從7月1日起,昆山市參保人員去蘇州市區看病更便利了!
6月30日昆山市基本醫療保險和生育保險市級統籌暨異地就醫持卡結算工作推進會召開 。
會議指出從2020年7月1日起昆山市開始實施醫療保險基本政策和待遇標準調整工作,分年逐項有序推進,經過2—3年過渡,全面實現我市醫療保險與蘇州市級統籌方案的接軌統一 。
什么是蘇州市級統籌?
市級統籌將蘇州大市范圍內7個縣級醫保統籌區,統一合并為一個市級統籌區,統一政策、待遇標準和經辦服務等,有利于增強制度公平性,提升醫保基金抗風險能力,促進大市范圍內就業和就醫的人員流動 。今年4月起,已實行蘇州大市范圍內醫保基金的統一征收,全市醫保基金一個池子、一本大賬 。

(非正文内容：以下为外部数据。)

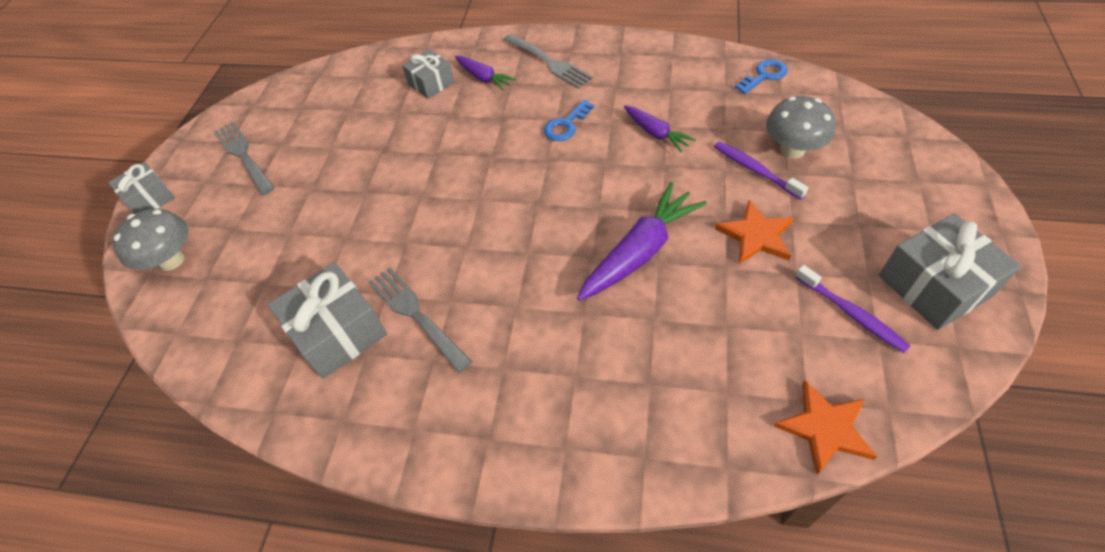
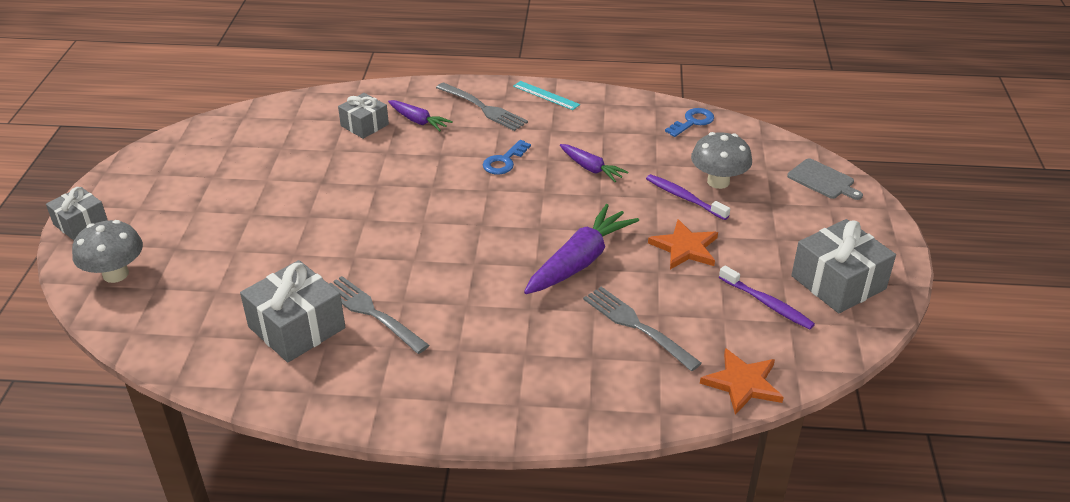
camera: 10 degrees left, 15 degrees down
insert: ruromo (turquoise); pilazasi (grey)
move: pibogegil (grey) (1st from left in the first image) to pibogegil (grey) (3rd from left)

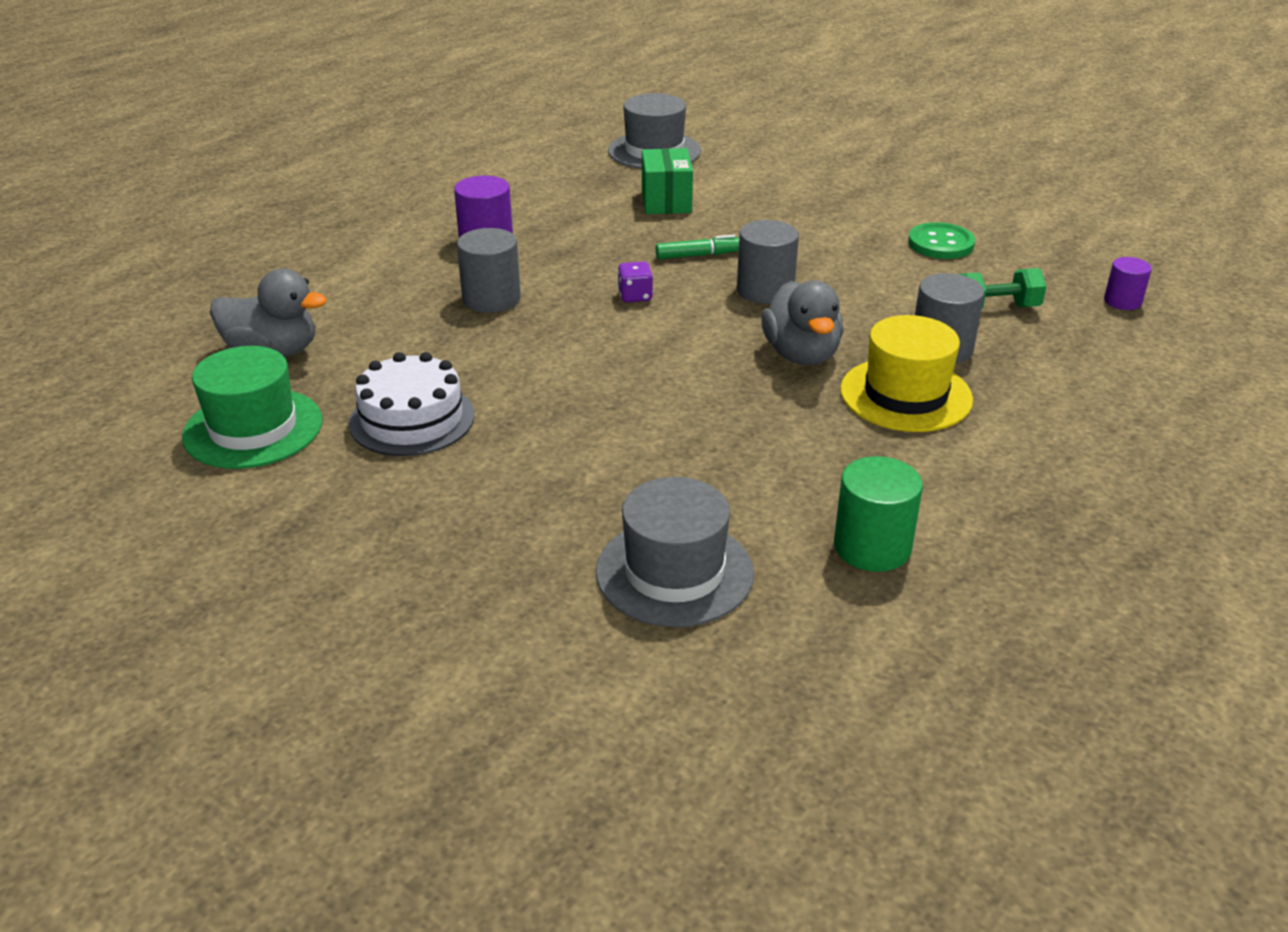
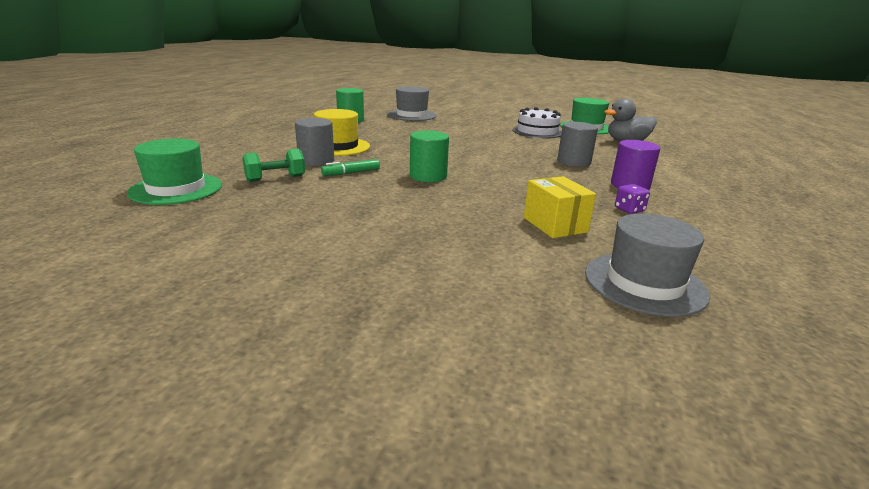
camera: 160 degrees right, 10 degrees down
delete: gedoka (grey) (2nd from left);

今年是蘇州市級統籌實施的第一年,昆山市醫保部門按照調整方案確定的時間表穩步推進,7月1日起實施以下政策調整,快來一起來看看吧 。
01、歸并簡化我市基本醫療保險蘇州大市范圍內異地就醫政策
蘇州市級統籌后,居民醫保蘇州大市范圍內轉外門診費用能不能報?
啥時在蘇州大市范圍就醫“一卡通”?
為回應參保群眾的熱切期望,進一步便捷優化參保人員異地就醫,
昆山市在過渡期內率先對蘇州大市范圍內異地就醫政策進行歸并簡化 。
將我市居民醫保蘇州大市范圍內轉外門診費用新增納入報銷范圍,報銷比例在調整市級統籌對應項目前暫仍執行我市原有規定 。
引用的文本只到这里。